Charles Babbage, an English mathematician, created the first true digital computer between 1792 and 1871.
Charles Babbage spent the majority of his life developing his analytical engine, but he never got it to work properly because it was purely mechanical, or an operating system was not installed.
After a while, Charles Babbage realized he'd need software for that analytical engine. As a result, he hired Ada Lovelace, a programmer (the first programmer of the world).
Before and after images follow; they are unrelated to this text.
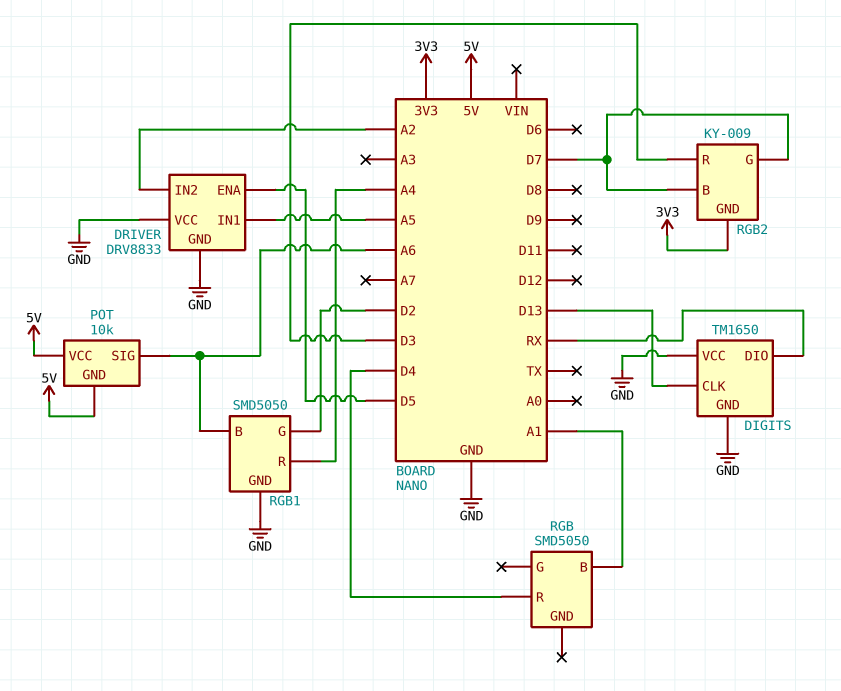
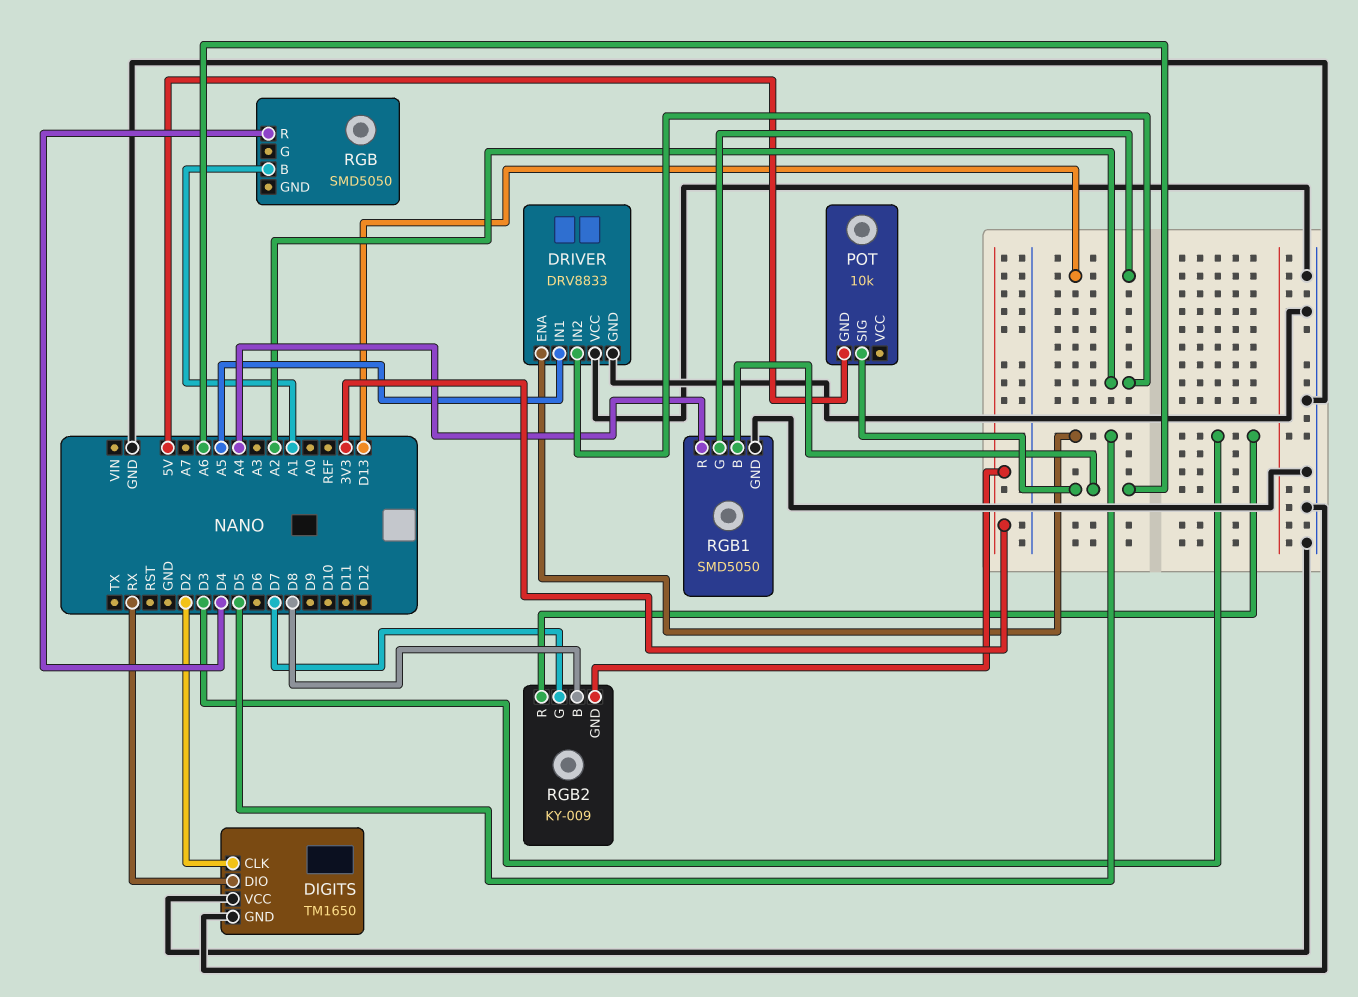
DIGITS pin CLK: D13 -> D2
POT pin VCC: 5V -> none
RGB1 pin G: D2 -> D13
RGB2 pin B: D7 -> D8

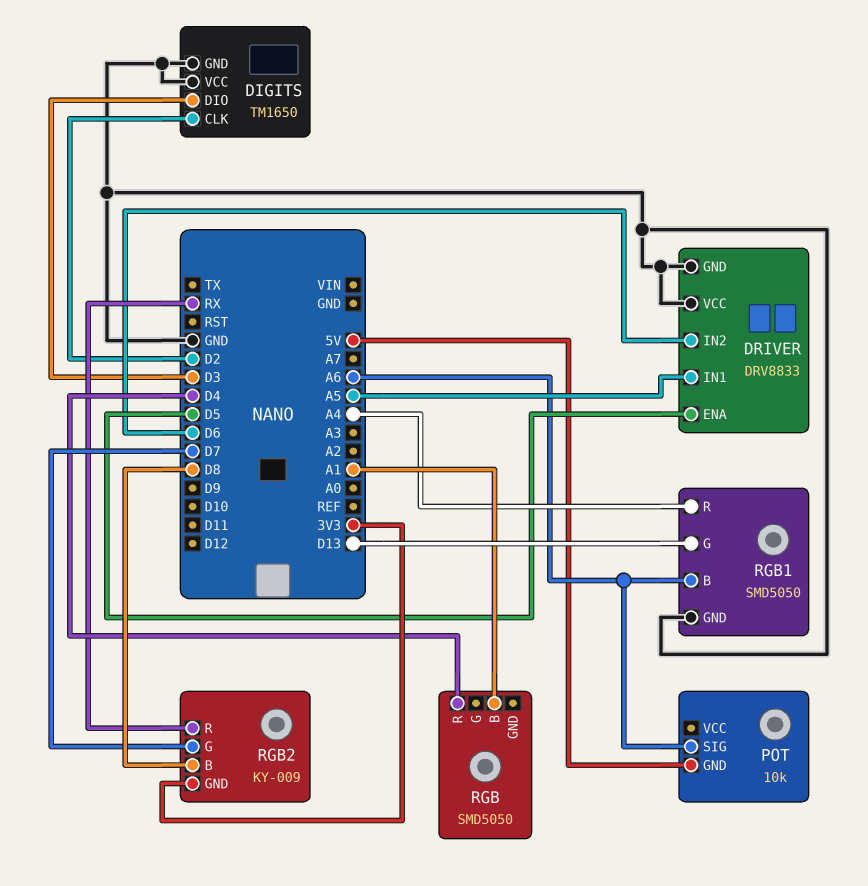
DIGITS pin DIO: RX -> D3
DRIVER pin IN2: A2 -> D6
RGB2 pin R: D3 -> RX

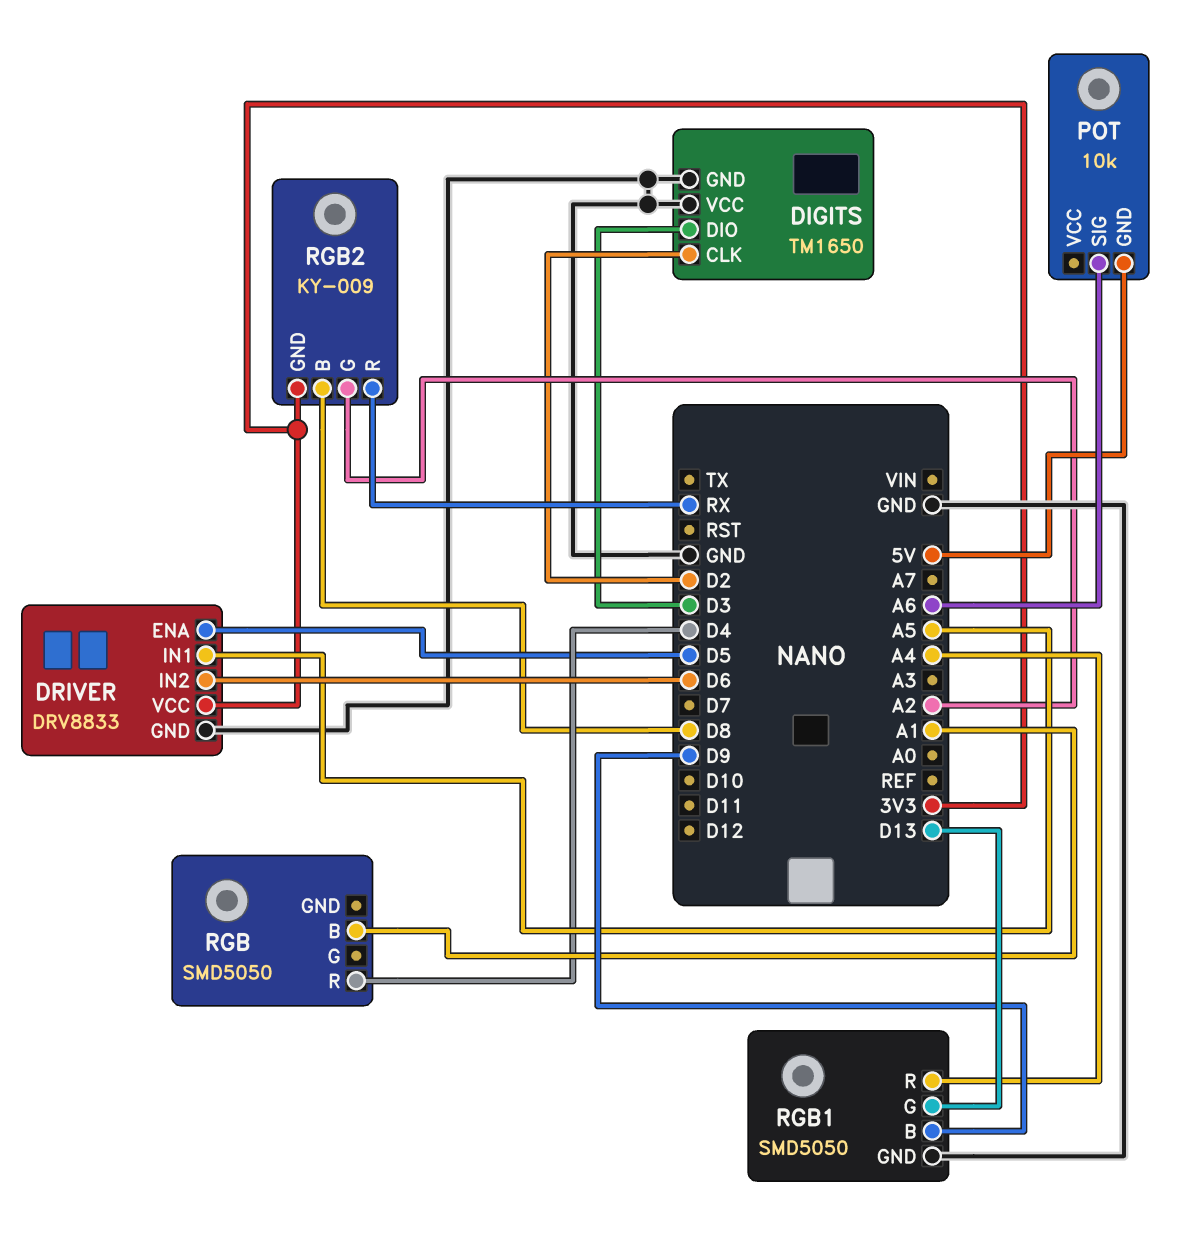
DRIVER pin VCC: GND -> 3V3
RGB1 pin B: A6 -> D9
RGB2 pin G: D7 -> A2

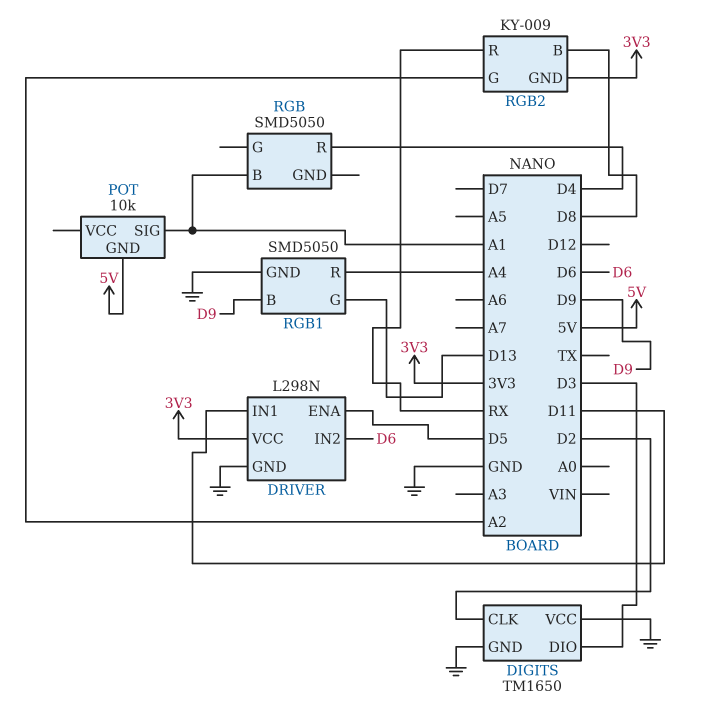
DRIVER: DRV8833 -> L298N
DRIVER pin IN1: A5 -> D11
POT pin SIG: A6 -> A1

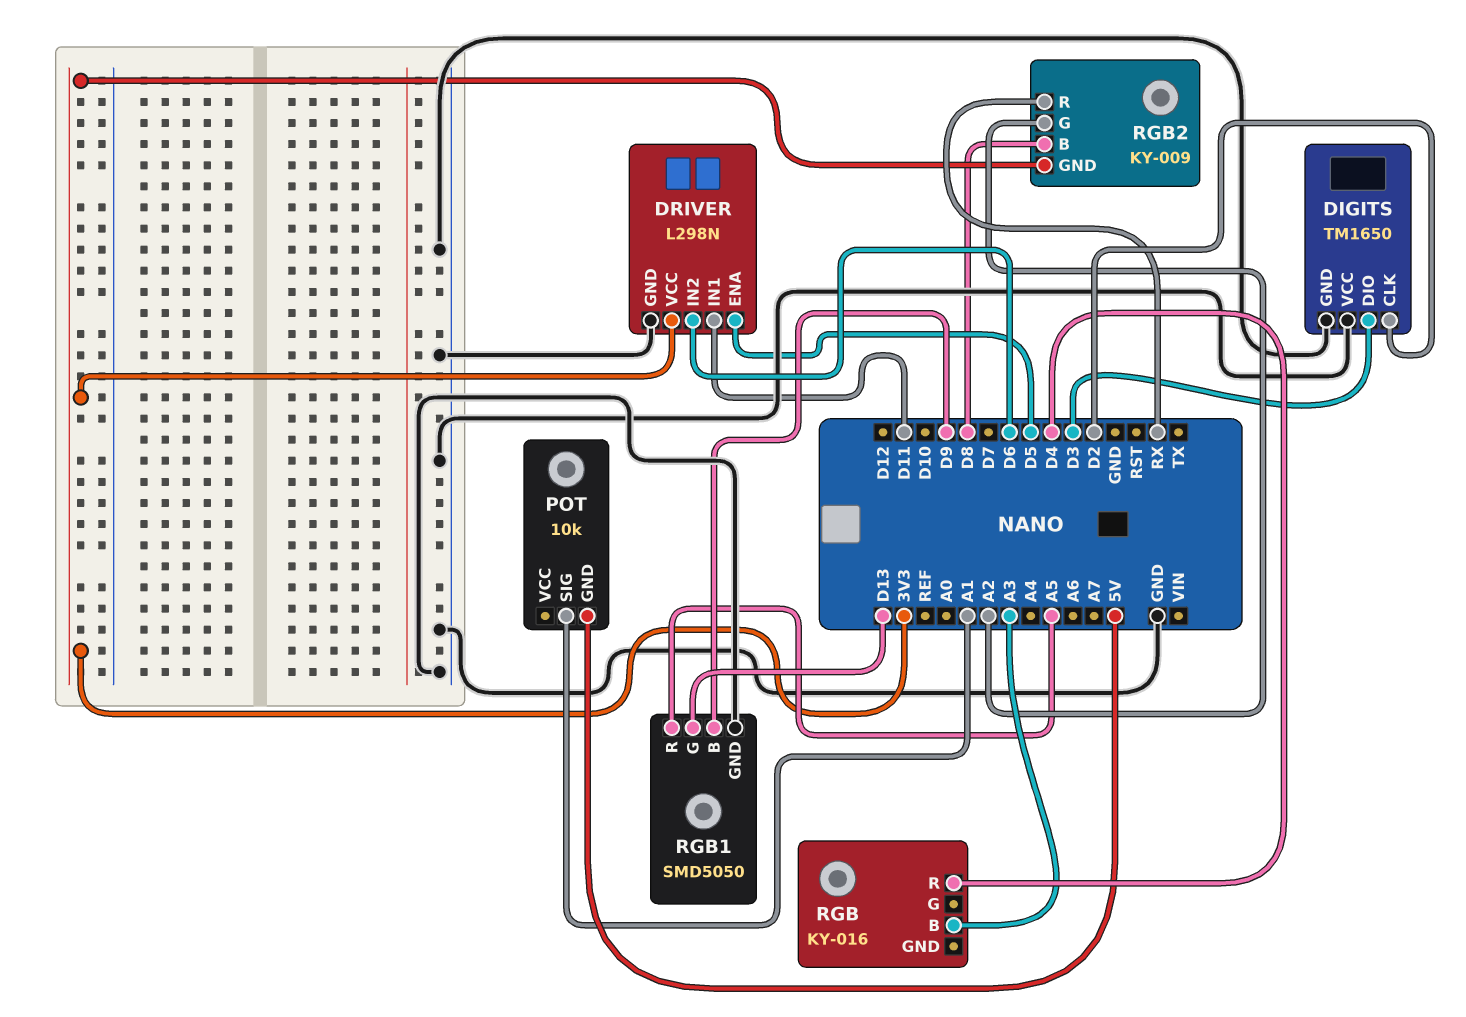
RGB: SMD5050 -> KY-016
RGB pin B: A1 -> A3
RGB1 pin R: A4 -> A5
Ada is later named after her as a programming language.
Operating system in first generation
Following Charles Babbage's unsuccessful efforts, some progress was made in the construction of digital computers.
Around the mid-1940s, various programmers and scientists named Howard Aiken, John Von Neumann, J. Presper Eckert, William Mauchley, and Knorad Zuse worked at/in Harward, Institute for Advanced Study in Princeton, and the University of Pennsylvania in Germany. All of them were successful in building the calculating engines.
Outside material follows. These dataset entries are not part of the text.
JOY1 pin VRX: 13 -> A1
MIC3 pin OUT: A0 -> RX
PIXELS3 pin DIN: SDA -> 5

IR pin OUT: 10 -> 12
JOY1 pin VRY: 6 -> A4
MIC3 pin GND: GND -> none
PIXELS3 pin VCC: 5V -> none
The first ones used mechanical relays, but they were extremely slow, with cycle times measured in seconds. Later, vacuum tubes took their place. These machines were massive, filling entire or entire rooms with tens of thousands of Vacuum Tubes. And, for the record, they were still millions of times slower than today's cheapest personal computers (PCs). Because programming languages were not known to all computer scientists at the time, and assembly language was also unknown. And no computer scientists had heard of operating systems back then.
During those days, Vacuum Tubes would occasionally burn out after running for a few more hours than usual. In short, numerous issues arose during the calculation using first-generation computers.
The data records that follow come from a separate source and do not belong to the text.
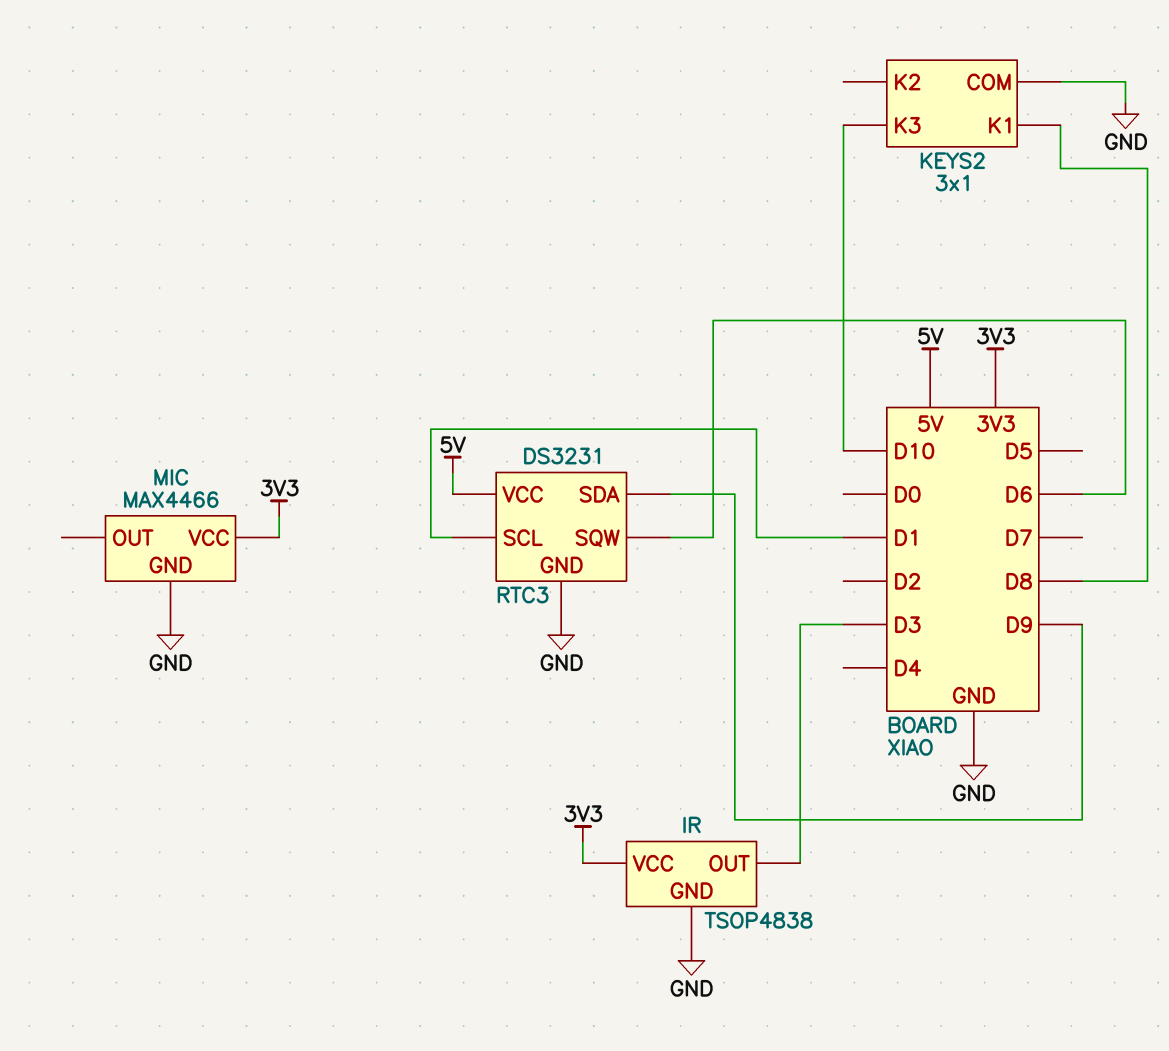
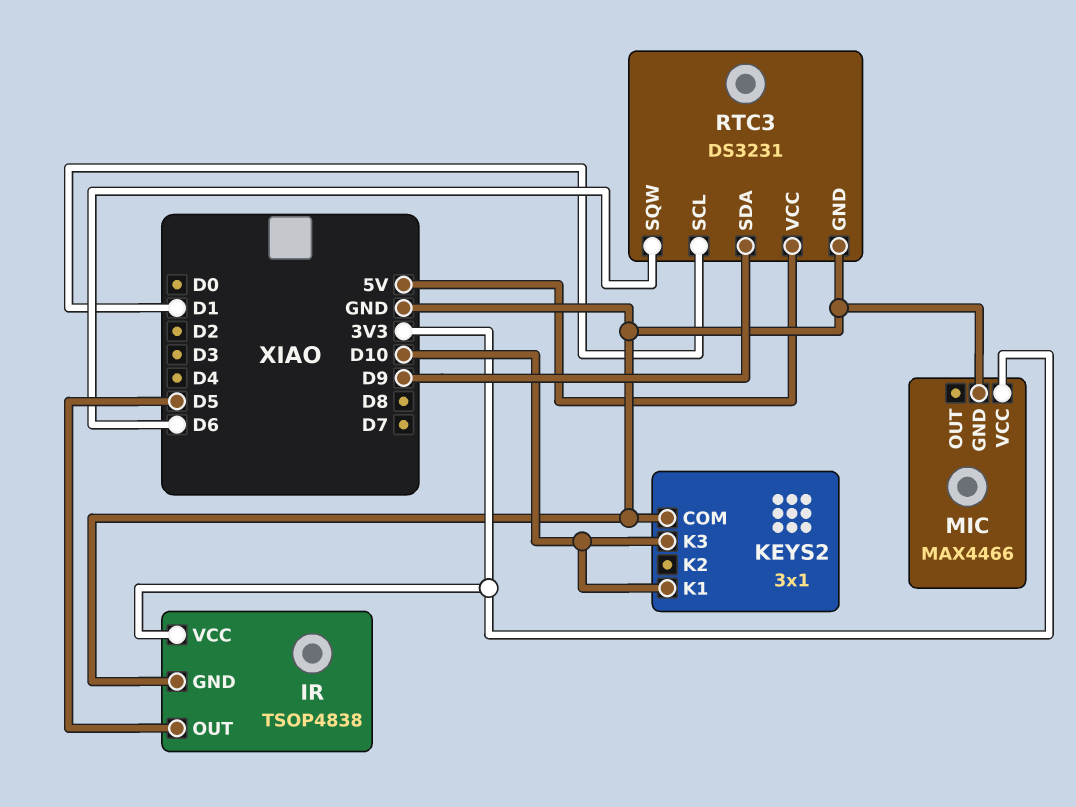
IR pin OUT: D3 -> D5
KEYS2 pin K1: D8 -> D10

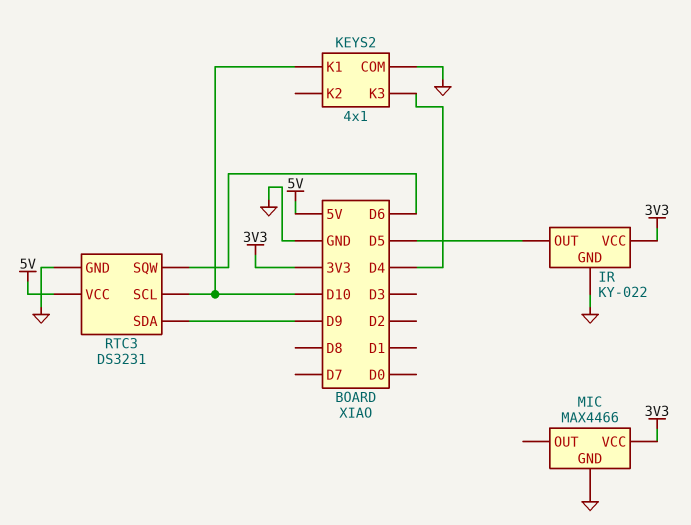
IR: TSOP4838 -> KY-022
KEYS2: 3x1 -> 4x1
KEYS2 pin K3: D10 -> D4
RTC3 pin SCL: D1 -> D10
Operating system in second generation
The introduction of the transistor in the mid-1950s altered people's perceptions of computers.
After the transistor was introduced in those days, computers became reliable, and they could be manufactured for sale to paying customers with the expectation that they would continue to function long enough to perform some required and useful work.
These machines, later dubbed Mainframes, were housed in specially designed AC (Air Conditioned) computer rooms, with a staff of professional operators to run them. Back then, only large corporations, major government agencies, and universities could afford such expensive computers.
A programmer would first write the program on paper (FORTRAN or assembler) before punching it on the cards to run any job or program on those computers. He'd then take the card deck down to the input room, hand it to one of the operators, and leave the computer for a while until the required output was ready.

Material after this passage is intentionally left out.